Package 'eSDM'

Title: Ensemble Tool for Predictions from Species Distribution Models
Description: A tool which allows users to create and evaluate ensembles of species distribution model (SDM) predictions. Functionality is offered through R functions or a GUI (R Shiny app). This tool can assist users in identifying spatial uncertainties and making informed conservation and management decisions. The package is further described in Woodman et al (2019) <doi:10.1111/2041-210X.13283>.
Authors: Sam Woodman [aut, cre]
Maintainer: Sam Woodman <[email protected]>
License: Apache License (== 2)
Version: 0.4.4
Built: 2024-12-07 06:30:10 UTC
Source: CRAN

Help Index


Ensemble tool for predictions from Species Distribution Models

Description

eSDM: A tool for creating and exploring ensembles of predictions from Species Distribution Models

Details

eSDM provides functionality for overlaying SDM predictions onto a single base geometry and creating and evaluating ensemble predictions. This can be done manually in R, or using the eSDM GUI (an R Shiny app) opened through eSDM_GUI

eSDM allows users to overlay SDM predictions onto a single base geometry, create ensembles of these predictions via weighted or unweighted averages, calculate performance metrics for each set of predictions and for resulting ensembles, and visually compare ensemble predictions with original predictions. The information provided by this tool can assist users in understanding spatial uncertainties and making informed conservation decisions.

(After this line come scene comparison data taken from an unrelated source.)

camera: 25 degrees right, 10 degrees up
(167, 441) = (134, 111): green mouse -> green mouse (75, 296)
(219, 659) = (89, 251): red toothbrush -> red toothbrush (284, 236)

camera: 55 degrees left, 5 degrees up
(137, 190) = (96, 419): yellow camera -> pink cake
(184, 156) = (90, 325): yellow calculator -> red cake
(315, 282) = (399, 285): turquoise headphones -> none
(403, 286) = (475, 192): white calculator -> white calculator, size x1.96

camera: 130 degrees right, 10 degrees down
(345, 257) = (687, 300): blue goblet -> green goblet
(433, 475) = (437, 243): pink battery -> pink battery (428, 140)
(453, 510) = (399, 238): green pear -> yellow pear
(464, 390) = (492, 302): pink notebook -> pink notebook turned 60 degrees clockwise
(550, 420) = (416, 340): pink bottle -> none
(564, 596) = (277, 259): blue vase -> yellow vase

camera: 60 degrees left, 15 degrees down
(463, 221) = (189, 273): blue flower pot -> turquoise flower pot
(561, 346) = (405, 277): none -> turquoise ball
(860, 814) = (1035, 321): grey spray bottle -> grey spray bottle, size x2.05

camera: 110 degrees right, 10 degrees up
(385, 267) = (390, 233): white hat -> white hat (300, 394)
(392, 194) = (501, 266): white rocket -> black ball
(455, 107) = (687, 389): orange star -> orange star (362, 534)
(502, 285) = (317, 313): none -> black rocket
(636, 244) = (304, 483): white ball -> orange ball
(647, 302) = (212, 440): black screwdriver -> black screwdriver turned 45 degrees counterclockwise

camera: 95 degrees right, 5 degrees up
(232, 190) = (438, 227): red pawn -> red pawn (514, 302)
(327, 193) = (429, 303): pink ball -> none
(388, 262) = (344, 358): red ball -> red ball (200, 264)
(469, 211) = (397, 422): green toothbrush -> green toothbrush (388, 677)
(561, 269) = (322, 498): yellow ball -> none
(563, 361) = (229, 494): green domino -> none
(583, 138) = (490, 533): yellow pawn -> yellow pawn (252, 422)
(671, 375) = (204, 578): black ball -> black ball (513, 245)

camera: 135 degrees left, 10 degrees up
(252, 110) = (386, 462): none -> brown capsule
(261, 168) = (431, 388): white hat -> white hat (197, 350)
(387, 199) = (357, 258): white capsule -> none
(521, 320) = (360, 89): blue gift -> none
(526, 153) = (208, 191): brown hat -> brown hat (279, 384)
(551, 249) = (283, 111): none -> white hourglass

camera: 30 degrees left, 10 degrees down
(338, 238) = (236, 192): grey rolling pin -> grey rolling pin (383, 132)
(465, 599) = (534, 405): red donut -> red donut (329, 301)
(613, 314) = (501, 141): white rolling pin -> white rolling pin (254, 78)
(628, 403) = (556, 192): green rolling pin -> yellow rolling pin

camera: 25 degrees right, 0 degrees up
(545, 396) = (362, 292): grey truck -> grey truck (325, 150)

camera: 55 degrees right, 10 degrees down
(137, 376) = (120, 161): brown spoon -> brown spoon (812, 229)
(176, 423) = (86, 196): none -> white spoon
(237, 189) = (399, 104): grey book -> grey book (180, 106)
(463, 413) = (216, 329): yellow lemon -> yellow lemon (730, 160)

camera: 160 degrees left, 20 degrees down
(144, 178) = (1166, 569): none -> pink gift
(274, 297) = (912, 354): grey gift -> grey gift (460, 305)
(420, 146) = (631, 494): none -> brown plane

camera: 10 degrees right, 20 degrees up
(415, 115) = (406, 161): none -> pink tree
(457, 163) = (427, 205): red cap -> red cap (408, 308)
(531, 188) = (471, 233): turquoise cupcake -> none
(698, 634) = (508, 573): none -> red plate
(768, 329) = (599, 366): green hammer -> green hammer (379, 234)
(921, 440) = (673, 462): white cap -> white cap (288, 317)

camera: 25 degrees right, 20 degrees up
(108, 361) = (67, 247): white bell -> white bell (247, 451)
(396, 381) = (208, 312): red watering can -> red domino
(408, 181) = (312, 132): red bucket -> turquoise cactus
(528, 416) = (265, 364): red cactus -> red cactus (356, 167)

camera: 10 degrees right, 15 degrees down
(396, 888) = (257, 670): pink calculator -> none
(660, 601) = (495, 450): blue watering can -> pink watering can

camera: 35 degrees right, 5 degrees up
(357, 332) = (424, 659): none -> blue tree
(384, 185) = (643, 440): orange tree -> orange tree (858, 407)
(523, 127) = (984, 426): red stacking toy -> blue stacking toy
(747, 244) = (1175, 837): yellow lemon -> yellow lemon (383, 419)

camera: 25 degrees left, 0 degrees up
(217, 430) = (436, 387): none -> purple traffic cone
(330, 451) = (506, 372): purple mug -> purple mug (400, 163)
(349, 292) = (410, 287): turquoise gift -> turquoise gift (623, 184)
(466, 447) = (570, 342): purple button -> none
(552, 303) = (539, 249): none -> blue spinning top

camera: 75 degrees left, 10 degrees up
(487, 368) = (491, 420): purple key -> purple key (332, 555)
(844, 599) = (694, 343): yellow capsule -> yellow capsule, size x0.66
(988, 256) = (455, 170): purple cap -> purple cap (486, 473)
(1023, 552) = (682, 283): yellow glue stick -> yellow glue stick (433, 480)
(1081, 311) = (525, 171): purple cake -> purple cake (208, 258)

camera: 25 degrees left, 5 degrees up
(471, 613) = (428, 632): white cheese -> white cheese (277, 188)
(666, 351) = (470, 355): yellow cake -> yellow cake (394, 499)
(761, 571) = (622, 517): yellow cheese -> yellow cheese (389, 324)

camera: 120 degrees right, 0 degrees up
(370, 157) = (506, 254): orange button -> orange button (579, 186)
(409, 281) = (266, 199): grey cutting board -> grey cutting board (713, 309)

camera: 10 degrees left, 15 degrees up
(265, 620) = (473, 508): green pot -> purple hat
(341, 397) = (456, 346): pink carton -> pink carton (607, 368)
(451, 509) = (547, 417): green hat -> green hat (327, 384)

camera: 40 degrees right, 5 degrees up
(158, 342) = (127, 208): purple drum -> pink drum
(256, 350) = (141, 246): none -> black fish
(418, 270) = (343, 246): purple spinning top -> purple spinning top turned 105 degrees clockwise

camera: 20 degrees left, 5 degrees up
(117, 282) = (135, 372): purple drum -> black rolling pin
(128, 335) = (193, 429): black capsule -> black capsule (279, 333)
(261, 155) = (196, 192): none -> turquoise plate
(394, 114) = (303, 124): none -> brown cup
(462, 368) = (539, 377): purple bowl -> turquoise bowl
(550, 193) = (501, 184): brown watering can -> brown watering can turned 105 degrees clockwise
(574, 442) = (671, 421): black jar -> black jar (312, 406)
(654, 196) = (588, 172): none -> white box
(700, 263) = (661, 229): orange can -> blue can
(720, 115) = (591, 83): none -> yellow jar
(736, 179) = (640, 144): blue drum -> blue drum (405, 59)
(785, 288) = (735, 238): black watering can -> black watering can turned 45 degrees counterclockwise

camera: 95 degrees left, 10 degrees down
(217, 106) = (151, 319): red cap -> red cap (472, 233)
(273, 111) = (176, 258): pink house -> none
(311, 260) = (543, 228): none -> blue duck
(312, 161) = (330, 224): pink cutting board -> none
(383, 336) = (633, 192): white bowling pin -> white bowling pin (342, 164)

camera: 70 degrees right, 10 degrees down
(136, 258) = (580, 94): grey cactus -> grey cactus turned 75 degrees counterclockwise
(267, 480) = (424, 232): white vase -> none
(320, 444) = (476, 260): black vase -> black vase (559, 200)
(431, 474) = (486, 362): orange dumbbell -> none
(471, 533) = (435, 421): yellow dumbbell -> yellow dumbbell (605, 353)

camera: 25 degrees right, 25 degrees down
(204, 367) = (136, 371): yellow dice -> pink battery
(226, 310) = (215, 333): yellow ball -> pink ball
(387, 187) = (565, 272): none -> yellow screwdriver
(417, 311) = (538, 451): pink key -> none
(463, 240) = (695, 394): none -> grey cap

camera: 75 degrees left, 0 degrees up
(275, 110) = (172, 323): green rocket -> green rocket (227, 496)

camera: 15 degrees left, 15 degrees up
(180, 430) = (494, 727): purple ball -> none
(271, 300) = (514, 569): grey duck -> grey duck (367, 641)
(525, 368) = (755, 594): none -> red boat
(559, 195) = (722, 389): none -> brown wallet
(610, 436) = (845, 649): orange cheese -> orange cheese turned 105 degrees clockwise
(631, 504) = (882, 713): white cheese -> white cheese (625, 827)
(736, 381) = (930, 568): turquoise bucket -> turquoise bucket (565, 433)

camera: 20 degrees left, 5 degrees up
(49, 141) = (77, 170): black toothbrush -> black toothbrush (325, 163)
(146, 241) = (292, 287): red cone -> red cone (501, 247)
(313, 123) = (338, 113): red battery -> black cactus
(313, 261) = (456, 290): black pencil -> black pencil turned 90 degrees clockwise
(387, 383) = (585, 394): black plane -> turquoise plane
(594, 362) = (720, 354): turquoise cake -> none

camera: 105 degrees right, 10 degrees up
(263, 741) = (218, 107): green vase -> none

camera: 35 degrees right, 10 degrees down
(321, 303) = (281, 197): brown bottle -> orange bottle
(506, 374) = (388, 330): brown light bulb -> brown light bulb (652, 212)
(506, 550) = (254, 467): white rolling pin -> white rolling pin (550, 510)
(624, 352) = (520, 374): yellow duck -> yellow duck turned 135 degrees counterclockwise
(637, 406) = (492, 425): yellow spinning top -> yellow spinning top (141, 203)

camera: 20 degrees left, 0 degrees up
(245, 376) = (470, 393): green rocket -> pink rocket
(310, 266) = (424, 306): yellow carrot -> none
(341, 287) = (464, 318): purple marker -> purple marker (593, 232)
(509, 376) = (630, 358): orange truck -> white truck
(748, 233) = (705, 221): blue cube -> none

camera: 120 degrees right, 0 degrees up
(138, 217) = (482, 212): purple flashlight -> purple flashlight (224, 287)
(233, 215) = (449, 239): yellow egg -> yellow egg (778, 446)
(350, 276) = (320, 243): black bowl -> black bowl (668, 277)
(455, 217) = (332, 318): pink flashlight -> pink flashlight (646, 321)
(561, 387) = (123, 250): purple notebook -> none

The GUI ensures that the tool is accessible to non-R users, while also providing a user-friendly environment for functionality such as loading other polygons to use and visualizing predictions. However, user choices are restricted to the workflow provided by the GUI.

Author(s)

Sam Woodman [email protected]

See Also

https://swfsc.github.io/eSDM/


Create ensemble of SDM predictions

Description

Create a weighted or unweighted ensemble of SDM predictions, including associated uncertainty values

Usage

ensemble_create(x, x.idx, w = NULL, x.var.idx = NULL, ...)

## S3 method for class 'sf'
ensemble_create(x, x.idx, w = NULL, x.var.idx = NULL, ...)

## S3 method for class 'data.frame'
ensemble_create(x, x.idx, w = NULL, x.var.idx = NULL, ...)

Arguments

x

object of class sf or class data.frame

x.idx

vector of column names or numerical indices; indicates which columns in x will be used to create the ensemble

w

weights for the ensemble; either a numeric vector the same length as x or a data frame (or tibble) with the same number of rows as x and ncol(w) == length(x.idx). If w is a numeric vector, its values (i.e. the weights) must sum to 1. The default value is 1 / length(x.idx), i.e. an unweighted ensemble

x.var.idx

vector of column names or column indices; indicates columns in x with variance values with which to calculate uncertainty values for the ensemble. If x.var.idx is specified, it must be the same length as x.idx. Use x.var.idx = NULL (the default) if none of the predictions have associated uncertainty values; in this case the uncertainty values for the ensemble will be calculated using the among-model uncertainty. See the 'Details' section for more information

...

Arguments to be passed to methods; specifically designed for passing na.rm argument to sum

Details

ensemble_create is designed to be used after overlaying predictions with overlay_sdm and (if desired) rescaling the overlaid predictions with ensemble_rescale.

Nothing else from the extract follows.